Research
The Agentic CX Stack
A field map of the layers every AI-first customer experience runs on — and where the current tools actually sit.
Working document — revised as the landscape moves. Last major revision: June 2026.
Every “AI-first CX” architecture I’ve reviewed this year decomposes into the same five layers, whether the vendor admits it or not. Naming the layers makes vendor conversations dramatically shorter.
The five layers
- Channel adapters — voice, chat, email, WhatsApp. Commodity by now; the mistake is letting a channel vendor own the layers above it.
- Conversation orchestration — turn-taking, interruption, handoff to humans. This is where most “agent washing” happens.
- Agent runtime — the actual reasoning loop: tools, memory, guardrails. The layer with the most churn and the least lock-in worth accepting.
- Knowledge substrate — the retrieval layer over your actual business truth. Underinvested everywhere. If this layer is bad, nothing above it can be good.
- Evaluation & telemetry — did the agent actually resolve the thing? Still mostly spreadsheets in 2026, embarrassingly.
Where the market actually is
The contact-center incumbents are strongest at layers 1–2 and weakest at 4. The AI-native startups invert that. Nobody sells a credible layer 5 yet — every serious deployment I’ve seen built its own.
What I’d bet on
- Layer 4 becomes the durable moat; layers 1–3 converge to commodity within two years.

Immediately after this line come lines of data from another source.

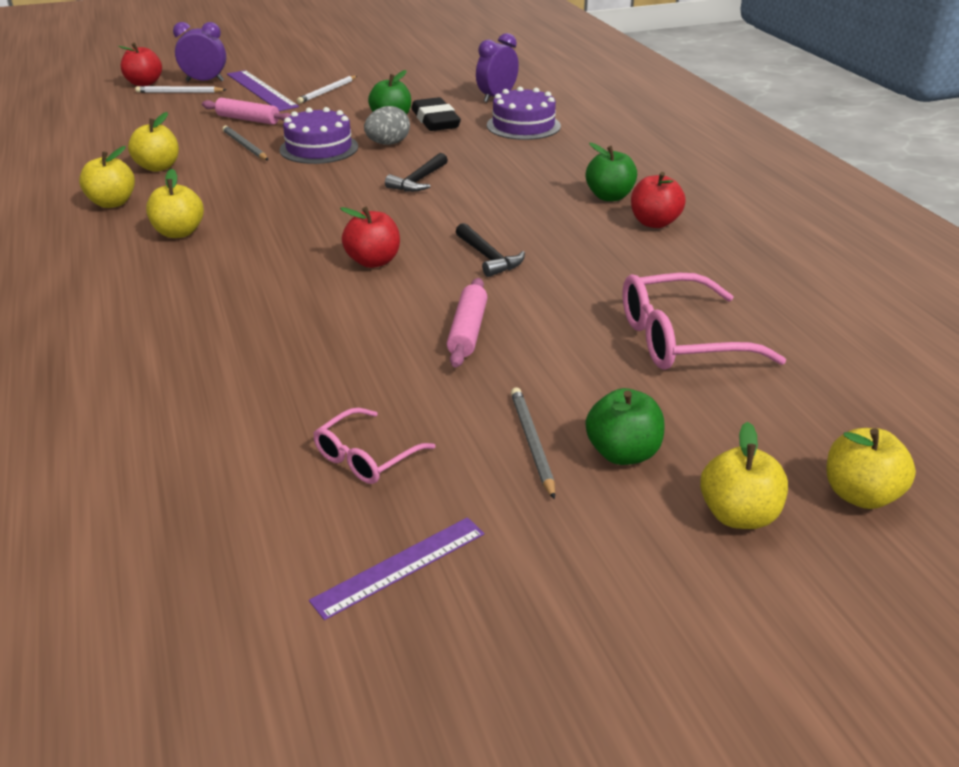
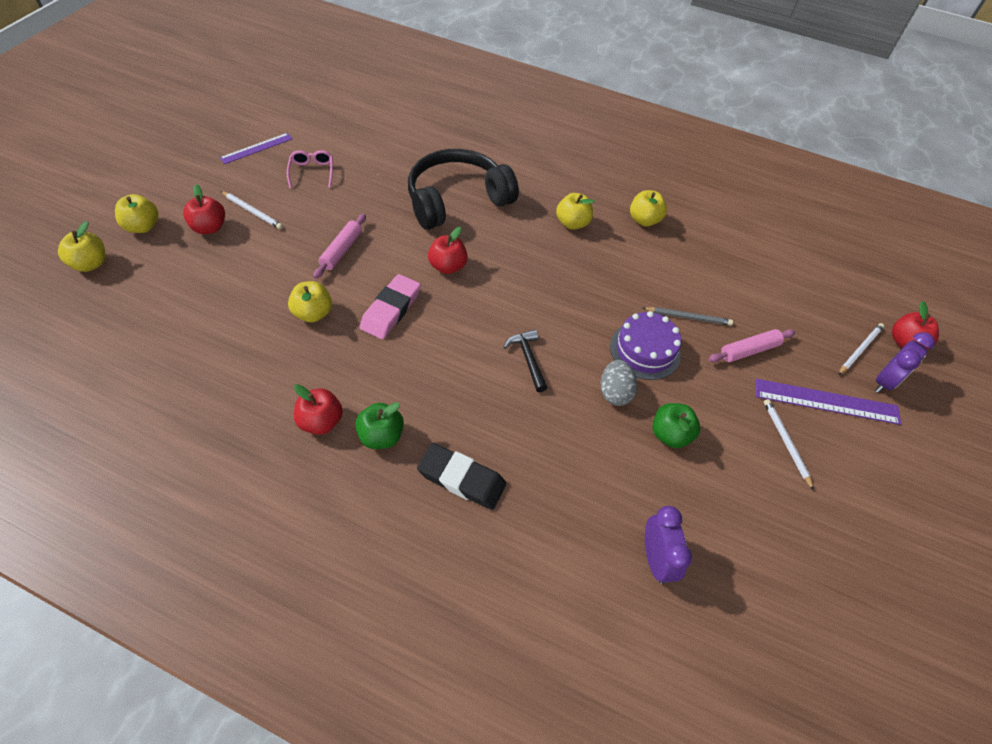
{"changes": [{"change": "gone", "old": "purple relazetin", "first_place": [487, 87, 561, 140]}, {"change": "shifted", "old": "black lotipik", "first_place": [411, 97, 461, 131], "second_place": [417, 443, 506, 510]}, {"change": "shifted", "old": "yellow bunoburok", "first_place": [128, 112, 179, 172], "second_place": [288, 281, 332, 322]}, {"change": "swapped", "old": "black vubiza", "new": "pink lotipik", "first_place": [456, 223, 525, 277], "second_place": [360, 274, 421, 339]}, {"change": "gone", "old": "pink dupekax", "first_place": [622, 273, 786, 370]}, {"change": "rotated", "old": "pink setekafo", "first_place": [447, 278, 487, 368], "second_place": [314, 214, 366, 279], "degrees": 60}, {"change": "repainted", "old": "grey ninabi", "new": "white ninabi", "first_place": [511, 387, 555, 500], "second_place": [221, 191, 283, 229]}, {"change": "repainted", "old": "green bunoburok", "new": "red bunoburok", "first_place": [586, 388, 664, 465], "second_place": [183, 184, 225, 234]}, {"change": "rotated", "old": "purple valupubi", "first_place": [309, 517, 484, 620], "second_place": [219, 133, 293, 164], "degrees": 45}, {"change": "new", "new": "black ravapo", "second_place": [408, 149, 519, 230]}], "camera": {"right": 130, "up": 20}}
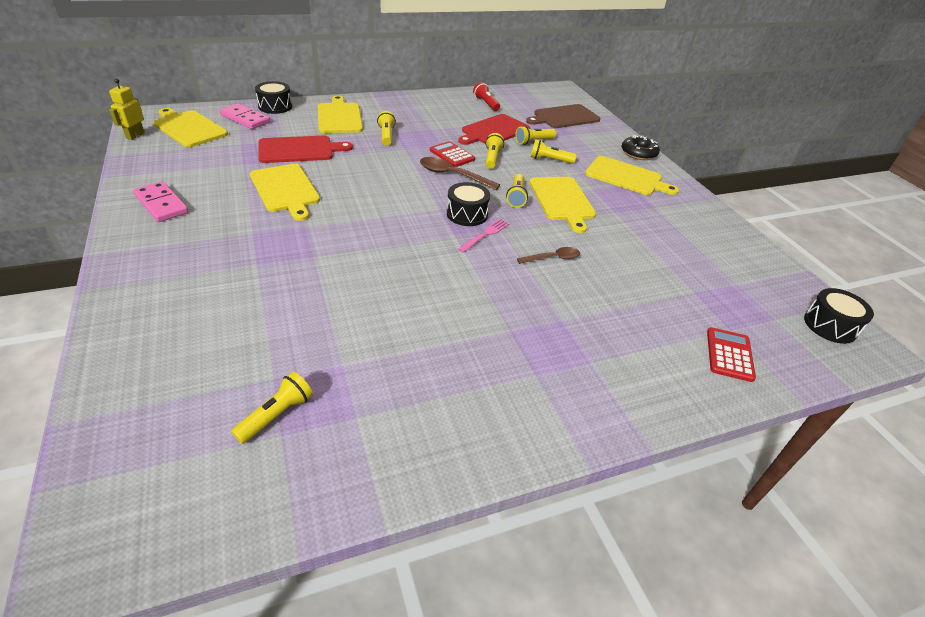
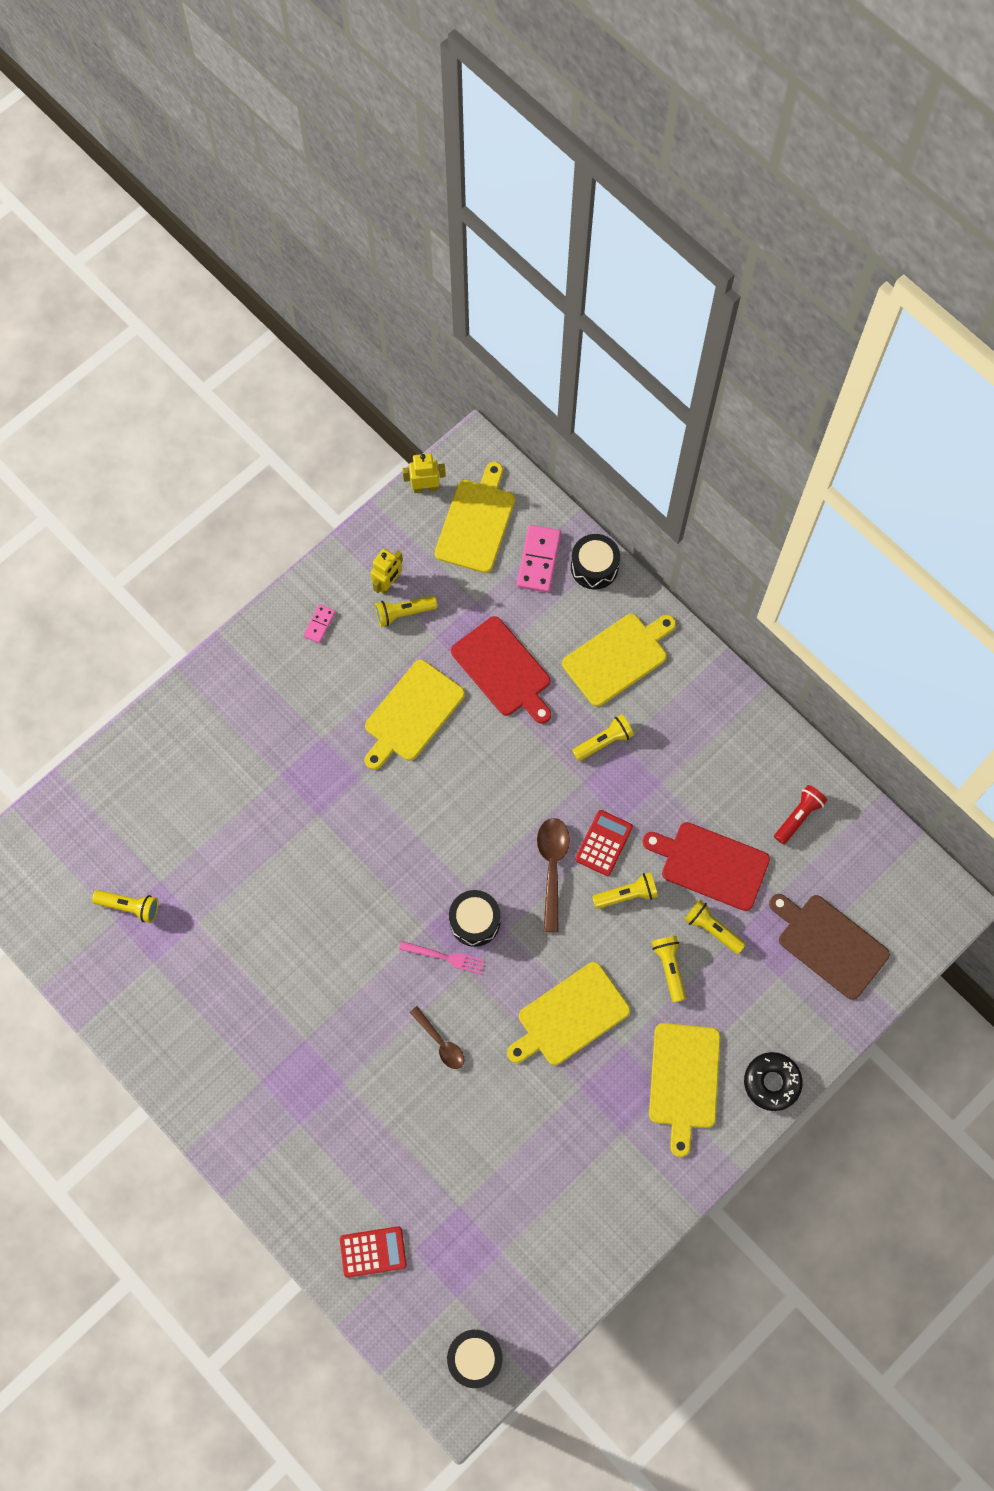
{"changes": [{"change": "shifted", "old": "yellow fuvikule", "first_place": [506, 174, 528, 208], "second_place": [375, 596, 437, 627]}, {"change": "scaled", "old": "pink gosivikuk", "first_place": [133, 181, 189, 222], "second_place": [303, 604, 336, 643], "factor": 0.55}, {"change": "new", "new": "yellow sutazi", "second_place": [370, 549, 403, 595]}], "camera": {"right": 70, "up": 30}}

- Teams that treat evaluation as a product feature — not QA — ship agents customers actually trust.
- The “one vendor, five layers” pitch keeps failing procurement for good reasons.
Open questions
- Does the knowledge substrate belong to CX or to the enterprise KM function? (My KMWorld argument: KM, and CX rents it.)
- What does human handoff look like when the agent is better than tier-1 support?